Segundo Hajayandi, em Ruanda, os hutus ainda são considerados responsáveis pelo genocídio e não dignos de confiança. Burundi, por outro lado, mostra êxitos na integração étnica – ameaçando a ambição de Kagame de ganhar mais poder na região, explica o analista burundiano.

Hajayandi rejeita as críticas ruandesas de que o presidente Nkurunziza estaria ajudando os rebeldes no Congo a combater Kagame: “As fronteiras são porosas, certamente há contrabando de armas, mas não acho que o governo do Burundi pretenda desestabilizar Ruanda por meio de grupos rebeldes armados.”

Muitos observadores temem que as tensões na região possam se transformar em violência aberta. Mas é improvável que o Ocidente venha a fazer mais pressão sobre o governo de Kagame para que este normalize seu relacionamento com os vizinhos. “Ruanda ainda depende muito de ajuda financeira, mas Kagame explora com maestria as fraquezas do Ocidente”, aponta Phil Clark.

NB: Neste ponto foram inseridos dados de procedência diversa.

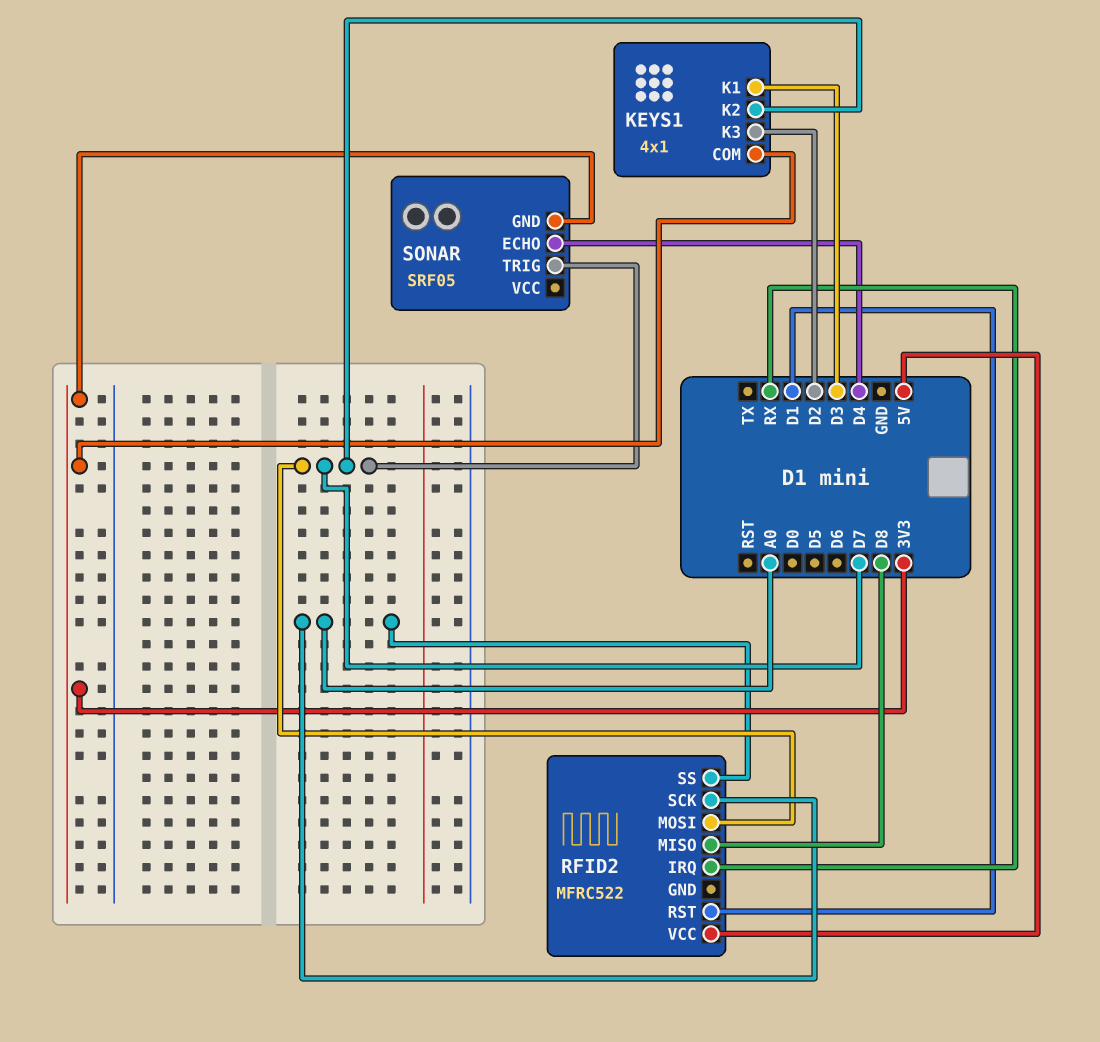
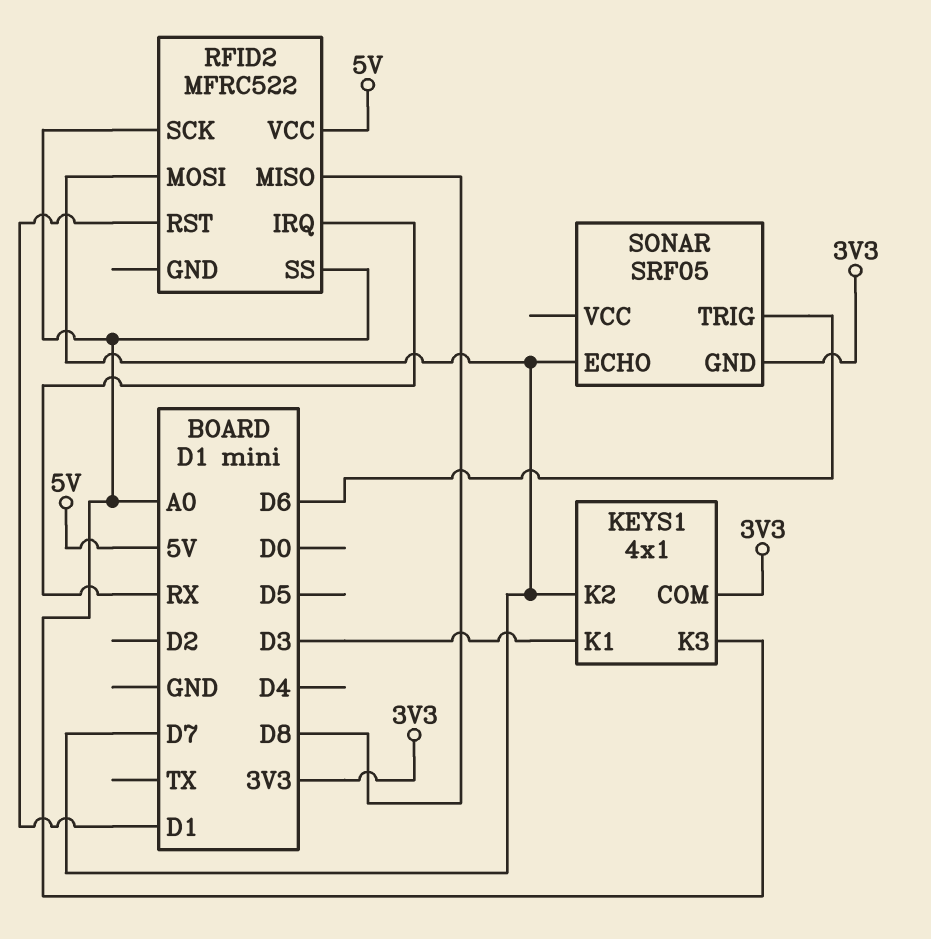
KEYS1 pin K3: D2 -> A0
SONAR pin ECHO: D4 -> D7
SONAR pin TRIG: D7 -> D6

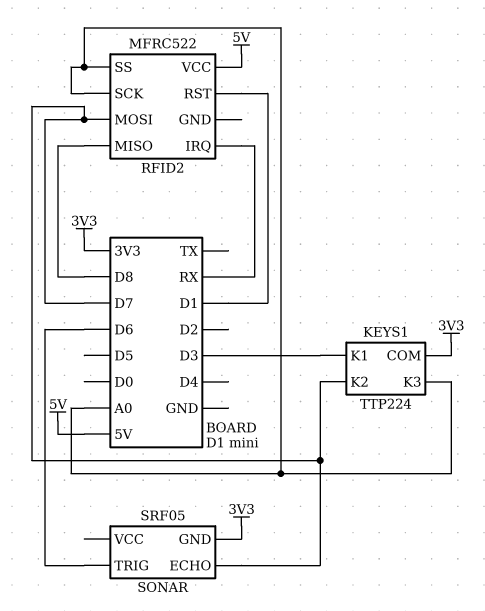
KEYS1: 4x1 -> TTP224

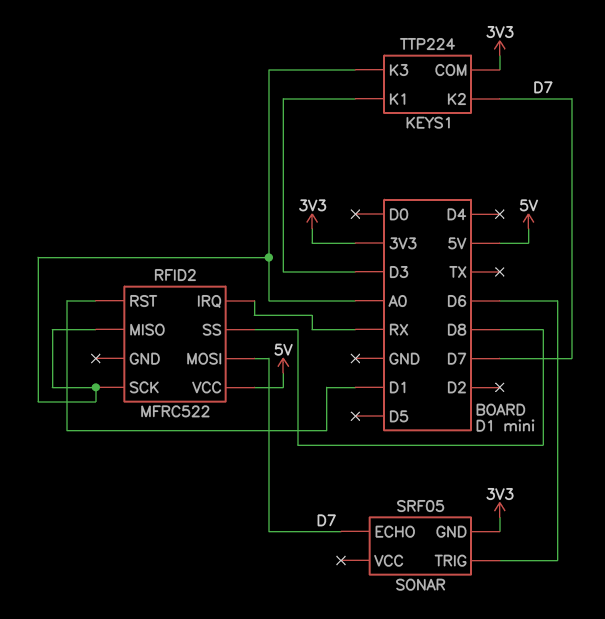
RFID2 pin MISO: D8 -> A0
RFID2 pin SS: A0 -> D8

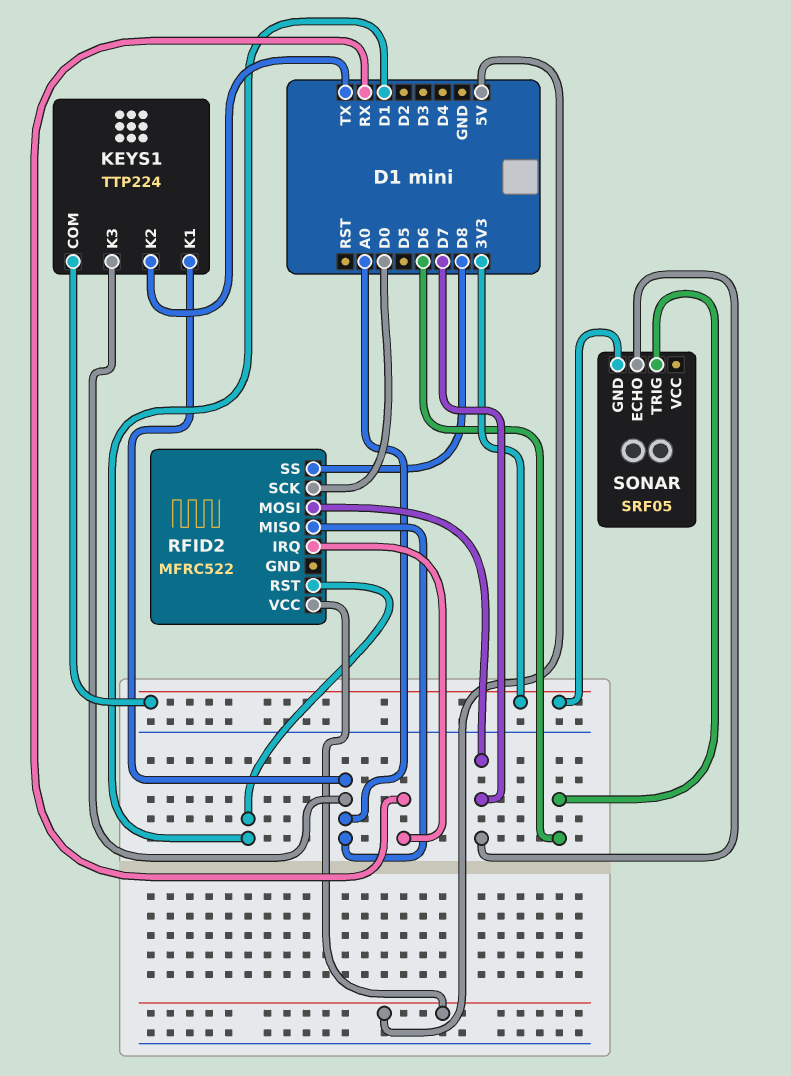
KEYS1 pin K1: D3 -> A0
KEYS1 pin K2: D7 -> TX
RFID2 pin SCK: A0 -> D0

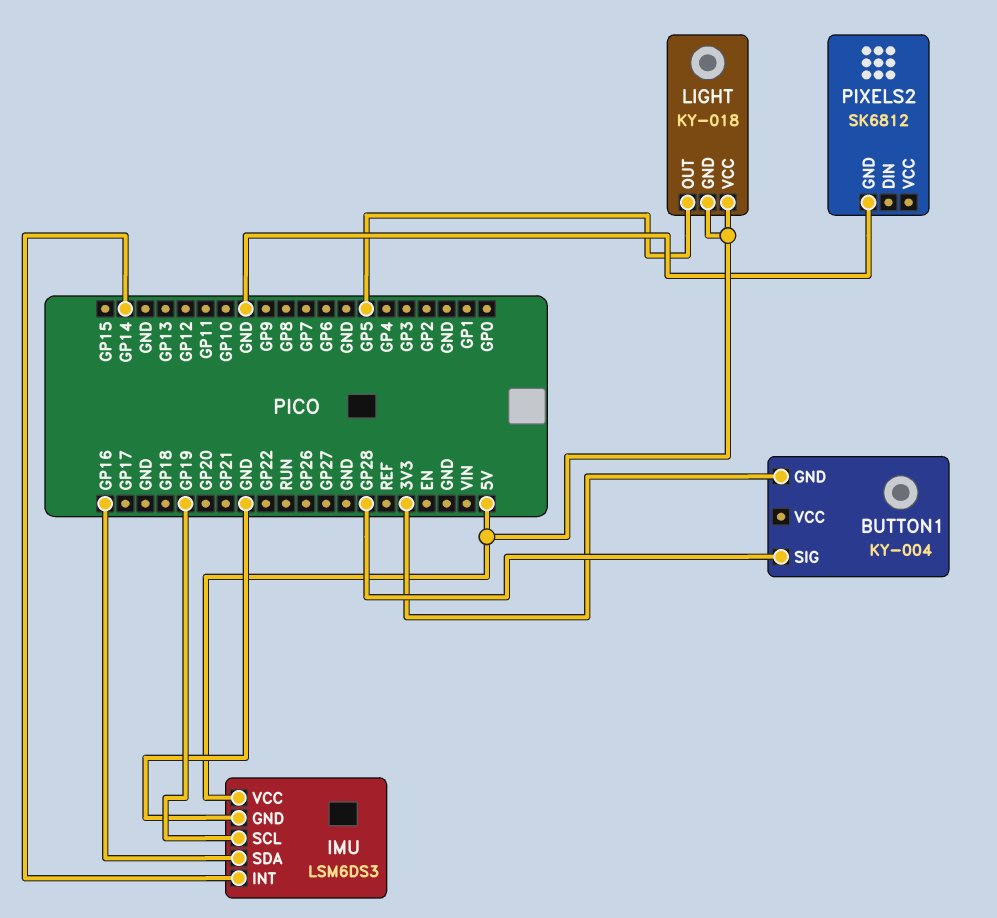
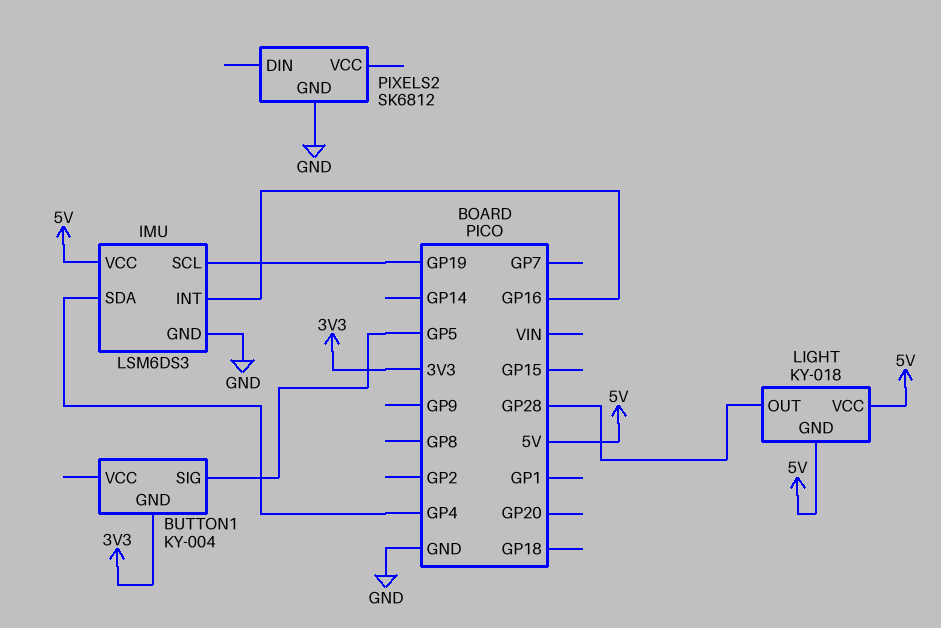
BUTTON1 pin SIG: GP28 -> GP5
IMU pin INT: GP14 -> GP16
IMU pin SDA: GP16 -> GP4
LIGHT pin OUT: GP5 -> GP28

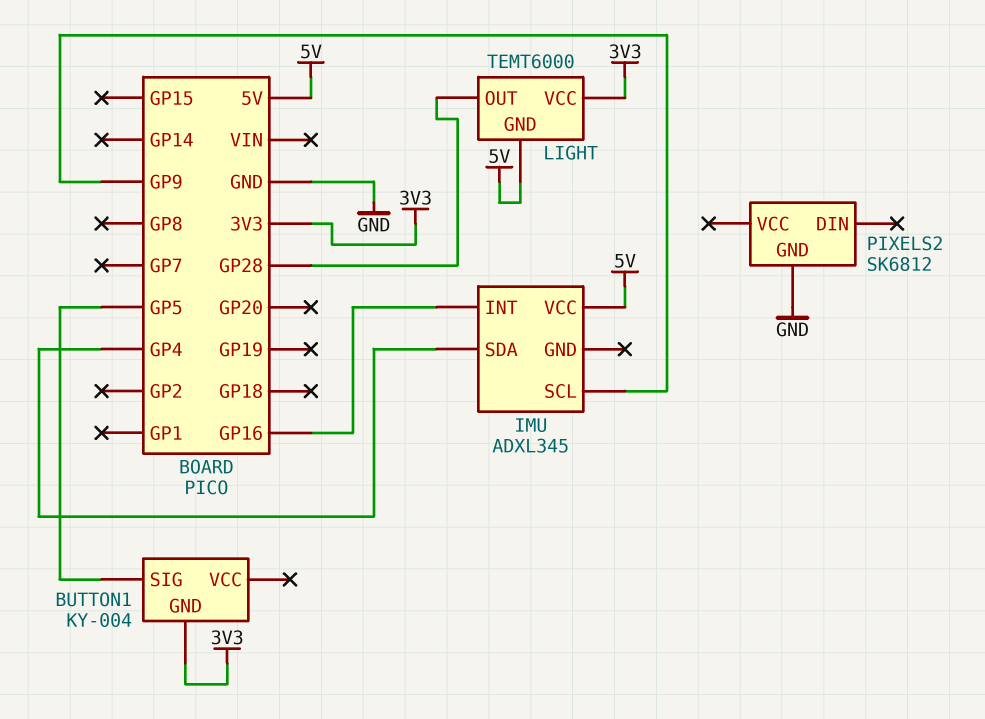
IMU: LSM6DS3 -> ADXL345
IMU pin GND: GND -> none
IMU pin SCL: GP19 -> GP9
LIGHT: KY-018 -> TEMT6000
LIGHT pin VCC: 5V -> 3V3

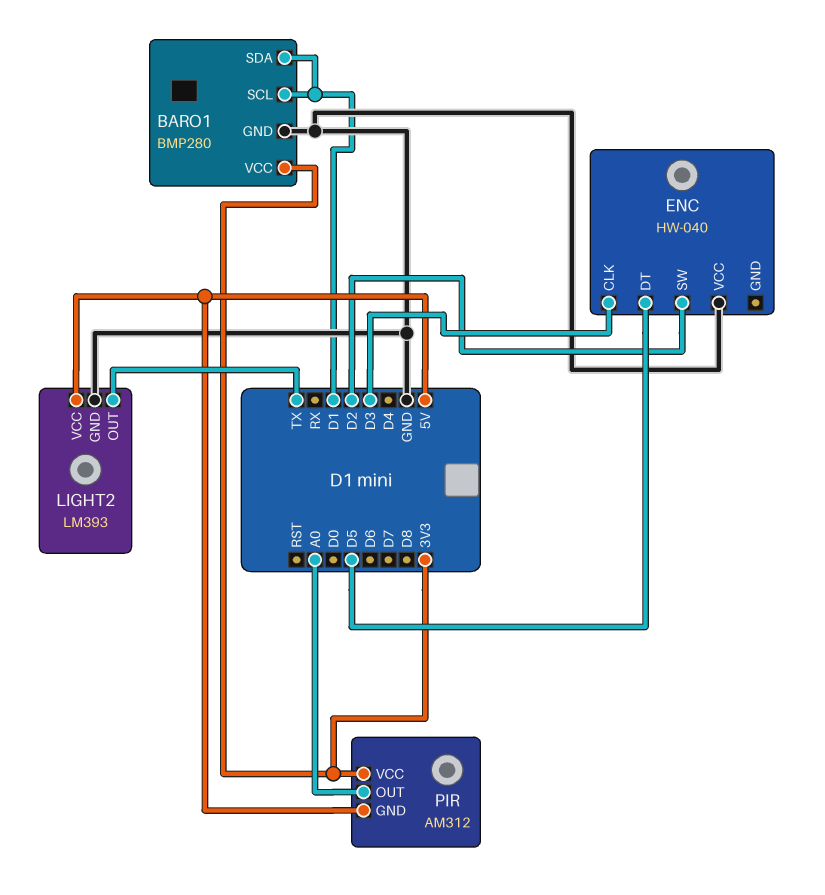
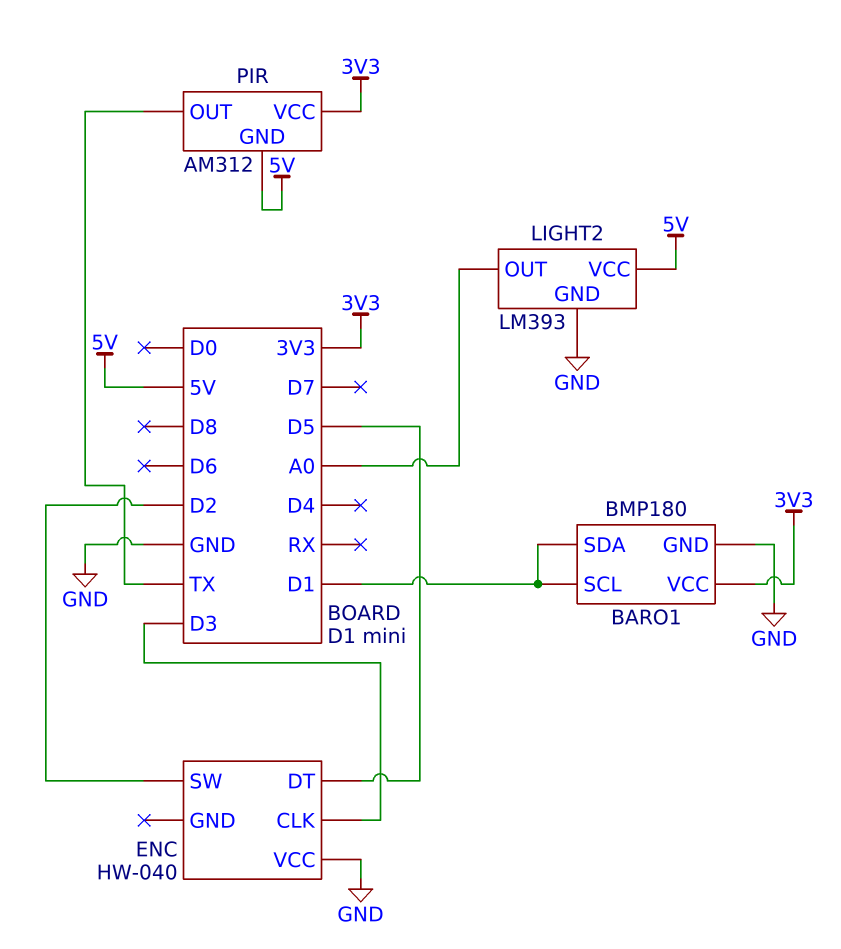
BARO1: BMP280 -> BMP180
LIGHT2 pin OUT: TX -> A0
PIR pin OUT: A0 -> TX

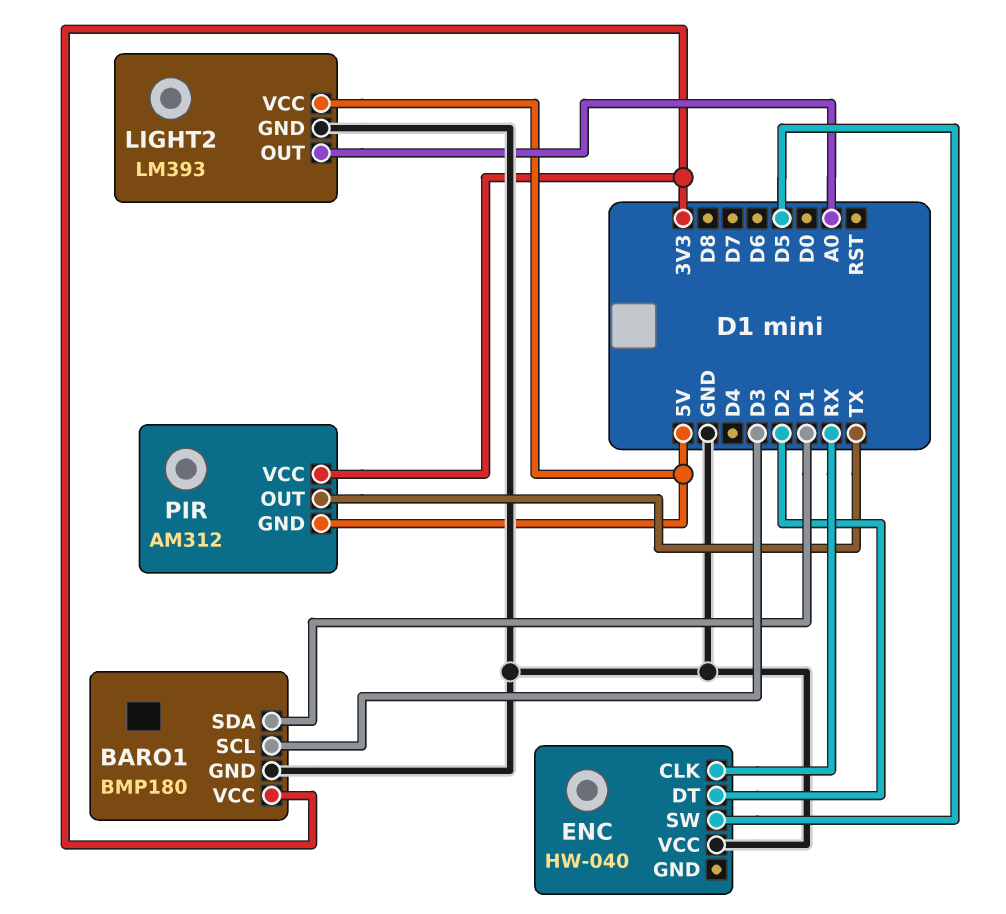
BARO1 pin SCL: D1 -> D3
ENC pin CLK: D3 -> RX
ENC pin DT: D5 -> D2
ENC pin SW: D2 -> D5

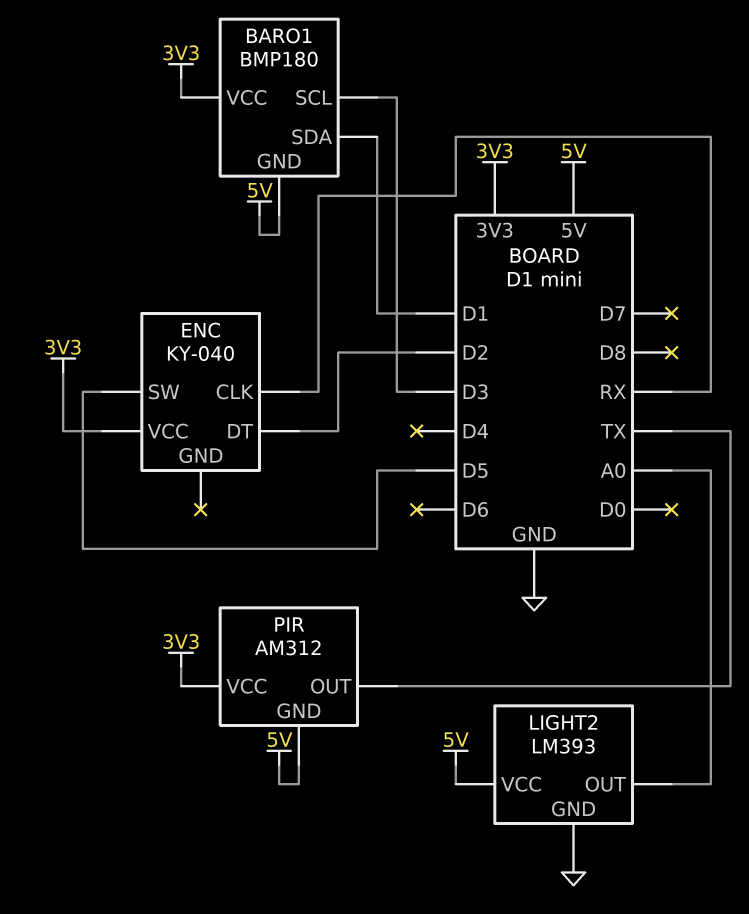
BARO1 pin GND: GND -> 5V
ENC: HW-040 -> KY-040
ENC pin VCC: GND -> 3V3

Os governos dos países ricos teriam que dar explicações aos seus cidadãos por que teriam a obrigação de ajudar os países pobres: “Os doadores internacionais estão num verdadeiro dilema. Os governos, que querem usar sua ajuda como uma forma suave de pressão, aponta Ruanda como um exemplo de mudança positiva e que pode ter sucesso através da ajuda ocidental”. Retratar Ruanda como o vilão da história, afirma, iria contra essa estratégia.